Казаичу, вероятно, было уже под семьдесят.
— Я долго не выходил на пенсию, — объяснил он Слободану. — Но как только услышал об этом, сразу же подал заявление и прямо сюда. Alea jacta est[3].
Последние годы он служил в Риеке, потому что в Загребе не мог выдержать без моря. Не мог он жить и без работы, этот одинокий старик, и когда узнал, что в Мурвице начали строить гавань, решил, что его место там, что он посвятит свои последние годы родному городку, описывая его историю. Он считал это своим долгом.

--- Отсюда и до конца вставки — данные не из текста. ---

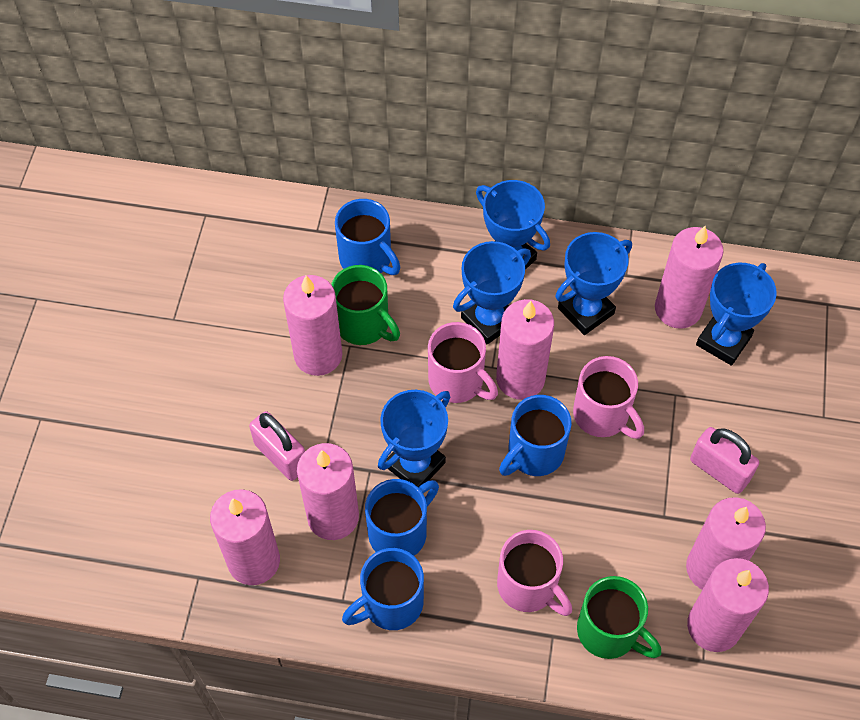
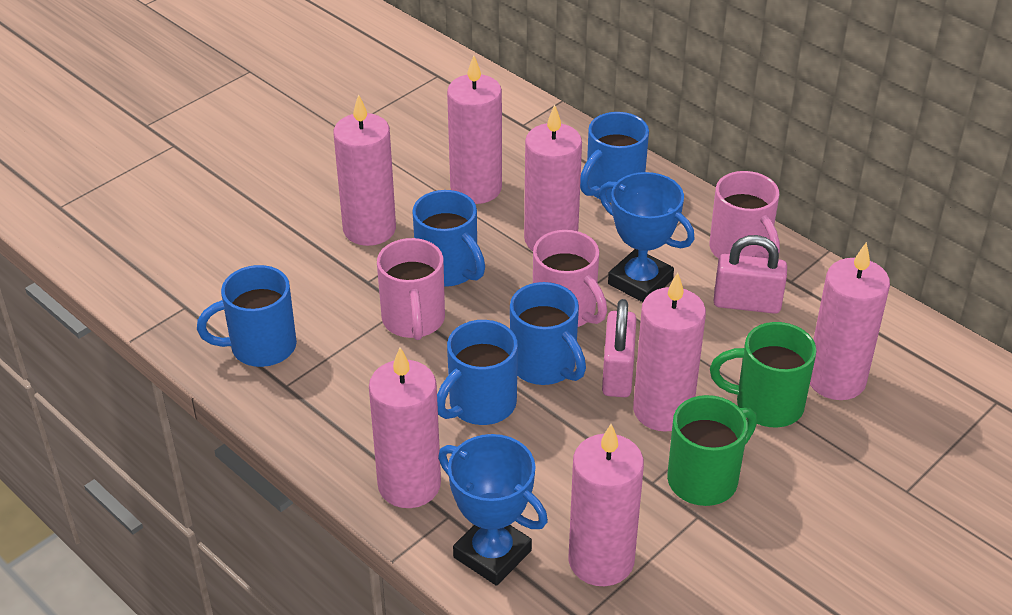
blue mug: 4 -> 5
blue trophy: 5 -> 2

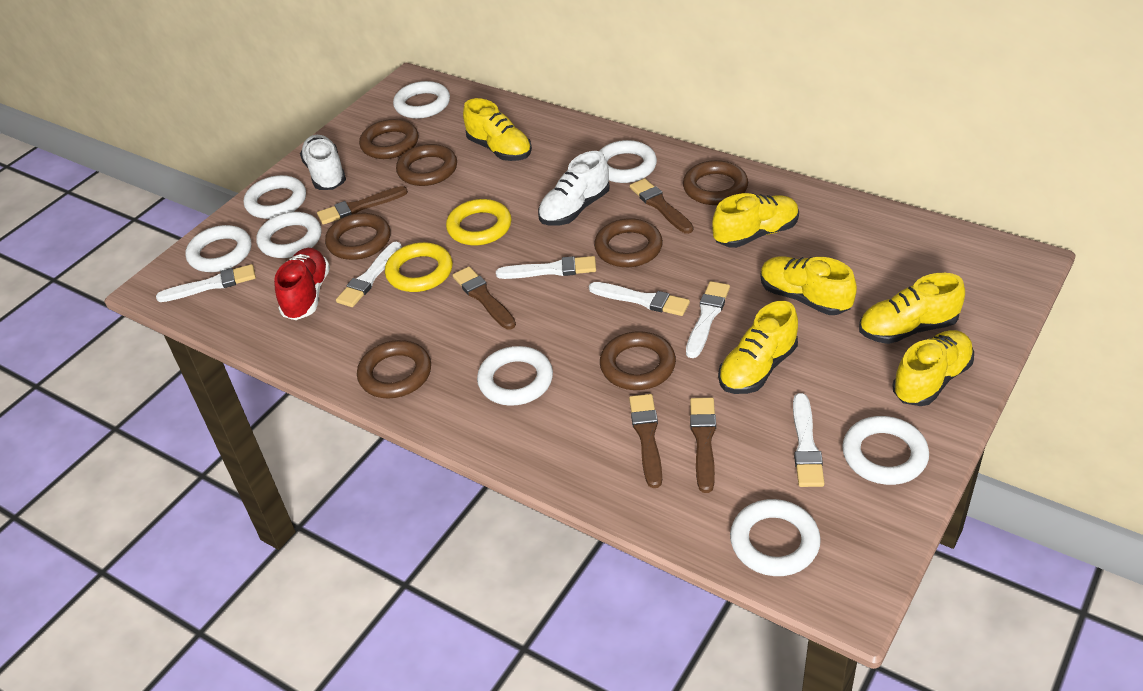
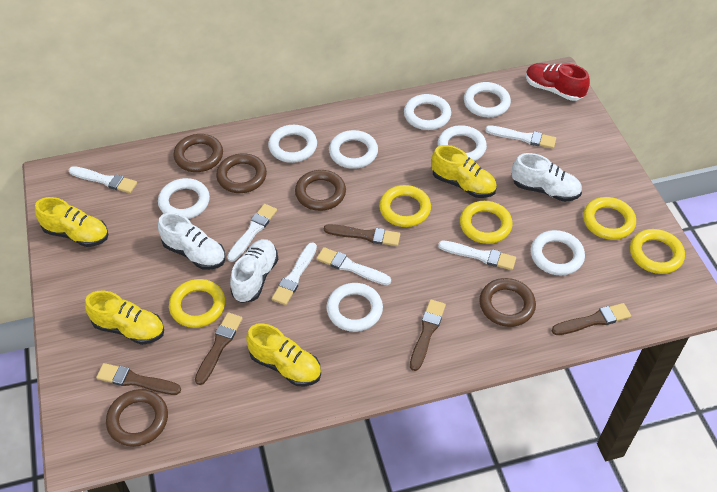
brown ring: 7 -> 5
white shoe: 2 -> 3
yellow ring: 2 -> 5
yellow shoe: 6 -> 4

— Теперь моя история получает смысл, — непрестанно сплевывая от возбуждения, сказал он, надеясь встретить одобрение у Слободана. — Ее теперь как бы венчает корона, не так ли? Что это была бы за история, если б все здесь завершилось упадком, переселениями, медленной смертью. Мурвица не древний Рим, и я не Гиббон для подобных занятий. А теперь эта история приобретает смысл. Все как бы имело некую цель, некий заранее предугаданный план, я хочу сказать, план предвидения. Гиббон сказал, что история — это только регистрация, перечень концов, главным образом гибелей, смертей, катастроф. А я хочу участвовать в создании нового. Ab ovo[4], мой дорогой. Тебе повезло, Слободанчик. Ты активно действуешь, а я хочу только — ad multum diem[5] — обогреться на муравушке, точнее, возле Мурвицы, твоего счастья.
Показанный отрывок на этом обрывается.